Sunday, January 03, 2016

Art in the Jazz Age

 The plan for my birthday was to go to the Whitney museum with the New Yorker. Since I have a pass to the Art Institute in Chicago I get reciprocal privileges to the Whitney, which means I and a friend can go together for free. This is a nice perk when most of the museums these days politely ask for a twenty dollar donation that is totally optional, but not really. The last time I was in Chicago I got my card updated as well and the new AIC card has a lovely Warhol rendition of Elizibeth Taylor that I'm rather fond of.

"So what are we in for seeing at the Whitney?"

"Well, I really want to see this Rachel Rose video exhibit and there are some other things going on. What are you up for?"

"Whatever I get to see. This is my first time here."

It turns out what I would get to see that particular night was a great Archibald Motley exhibit of paintings done during the 1920's, of mostly very strong and beautifully constructed multicultural scenes of jazz, dancing and dining. The colors were so rich and vibrant and the scenes were so expressive and so lush that it was hard to walk through the show quickly. Fortunately we were there before the building went open to the public so we had plenty of time to look without feeling rushed, which made me happy.
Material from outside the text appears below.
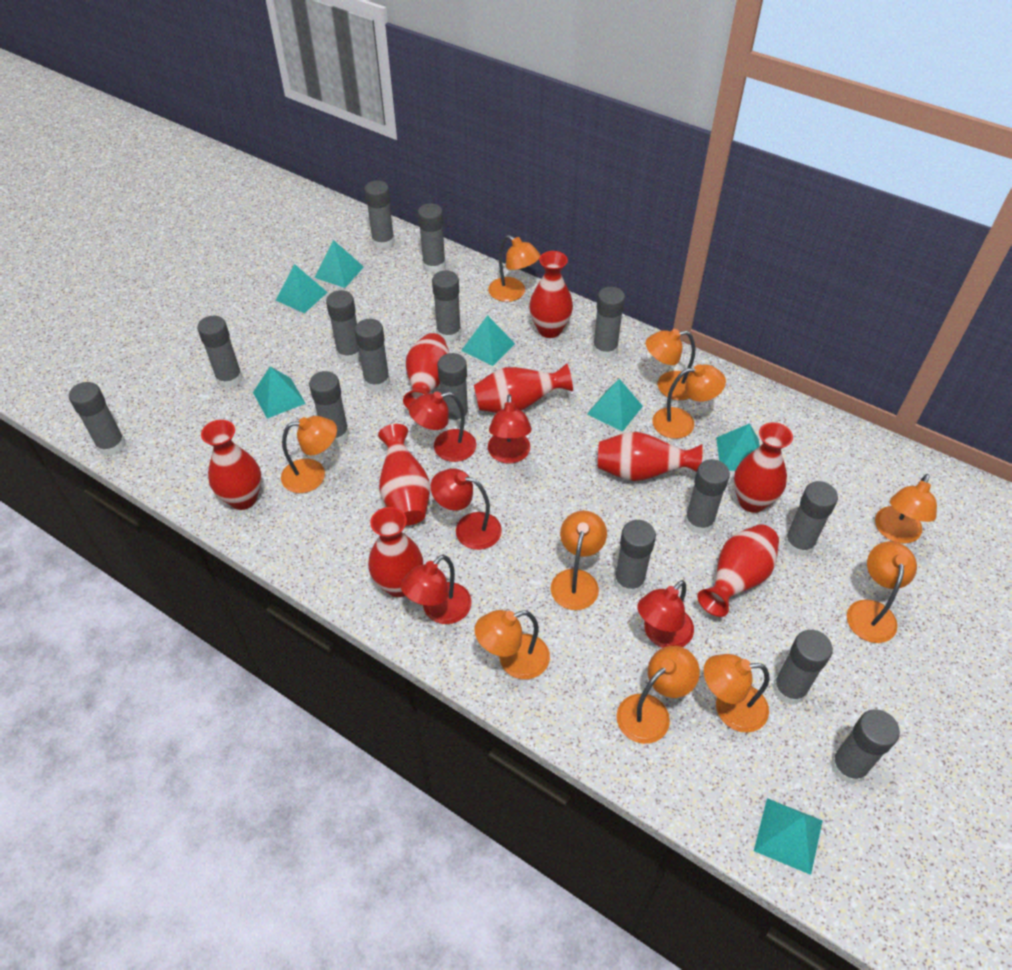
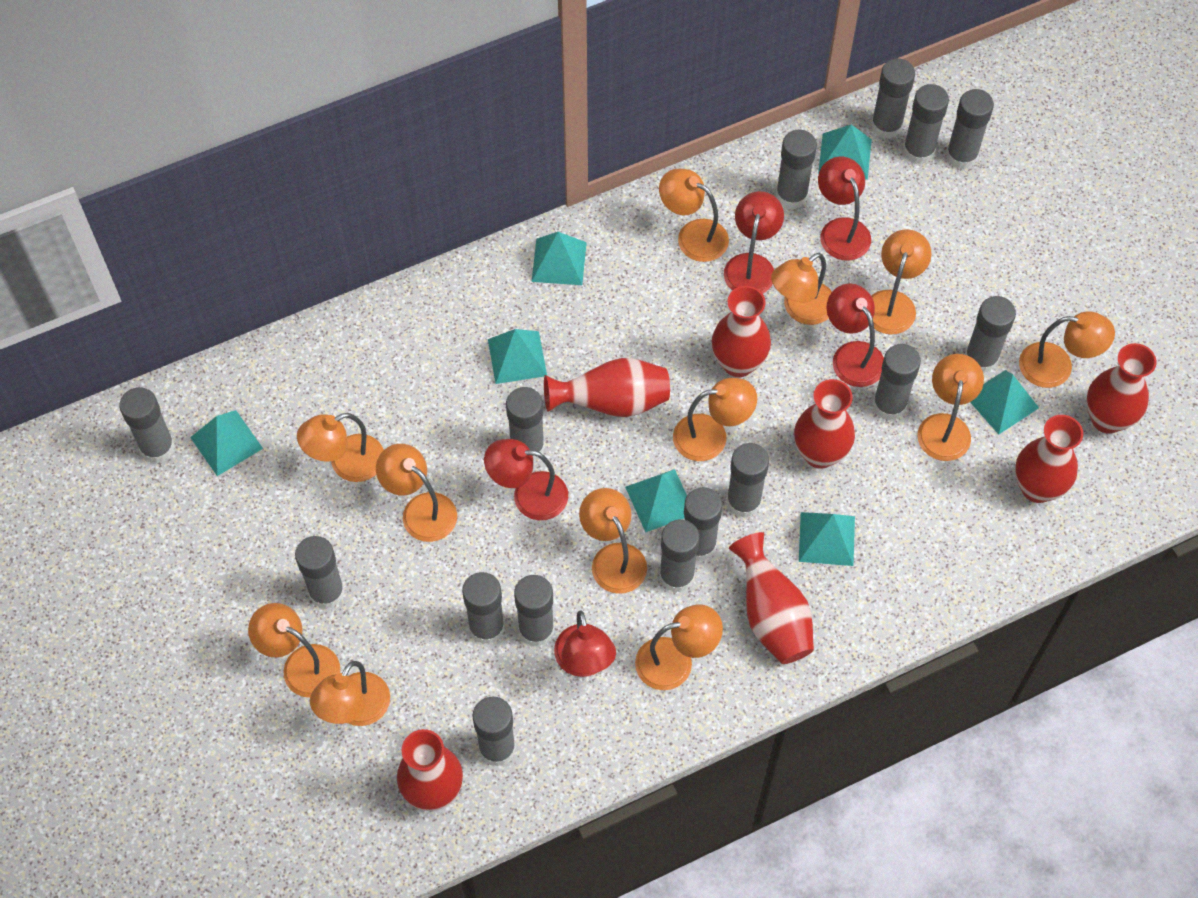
orange lamp: 10 -> 12
red vase: 9 -> 7

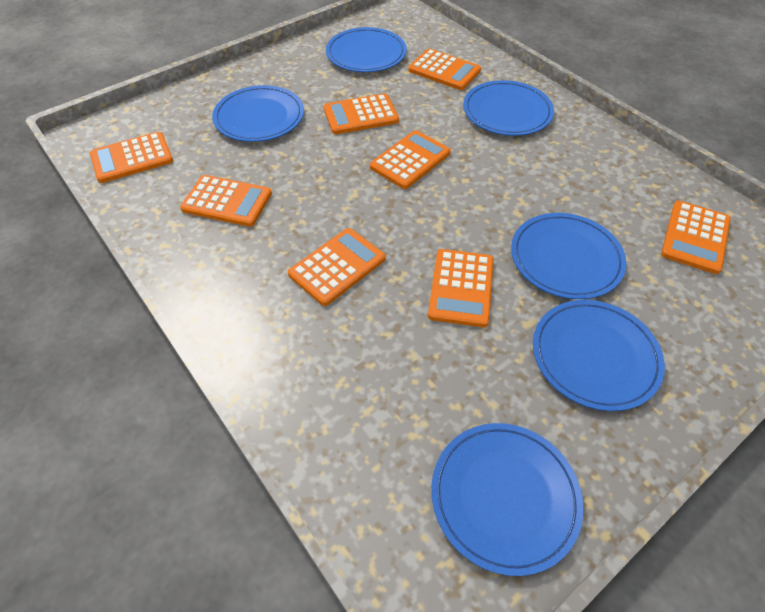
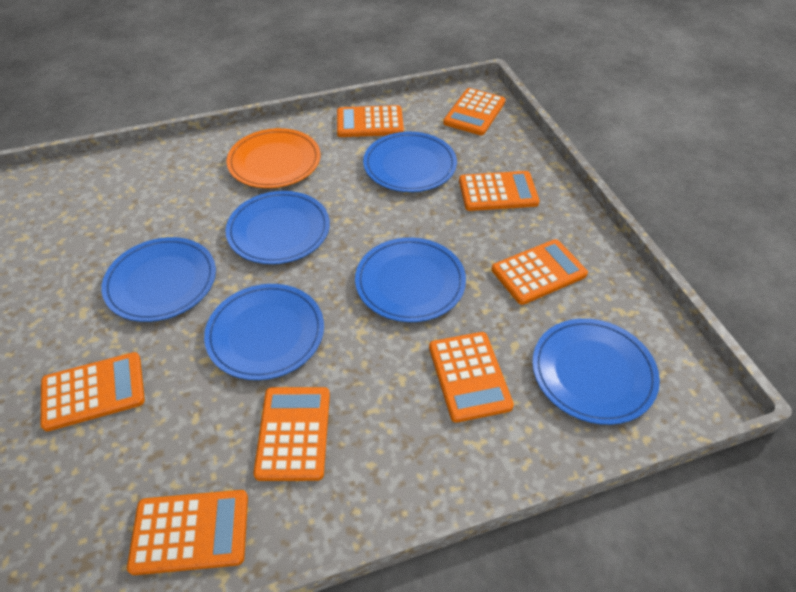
orange plate: 0 -> 1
"What do you see, when you look at these?" The New Yorker looks and moves on watching me standing for a long time in front of paintings.

"There are a couple of things I look for when I see a piece for the first time. I like to get close to it, I look for fingerprints and pieces of the brush left behind in the oils. It makes me feel close to the artist, to think of how they touched the canvas in a way that didn't mar the finished piece, but lets you see where they needed to handle the work themselves. I look at the brush strokes and the composition and the color. The colors in the end tell a lot of a story and I like to spend time with these most of all."

"What do you mean?"

"This is Prussian blue. It's my favorite blue. Balancing between red and purple, a very virbrant blue to choose to use, and one that works so well with the greens and purples and even the cardinal red."

"You know the names of the colors?"

"I paint. It's been awhile but I paint."

And I think it has been awhile, but I do paint and I will paint again. I love looking at the pieces in the exhibit, Motley's pallet is so full of wonderful colors making the characters dance off the page to music that you can imagine hearing in old New Orleans, while men and women dance at parties drinking free flowing booze while playing well worn instruments to make music that is completely and totally free.

It's refreshing and beautiful and, while only really a handful of pieces, it is a powerful collection that takes us almost an hour to get through.  Afterwards we step outside onto the balcony. It's November but on this night it is warm enough that a light jacket provides plenty of coverage. I look at the lights that flash across the city, watching people move in buildings, seeing the colors come through the windows vibrant reds with hints of purple and think to myself that some things do no change.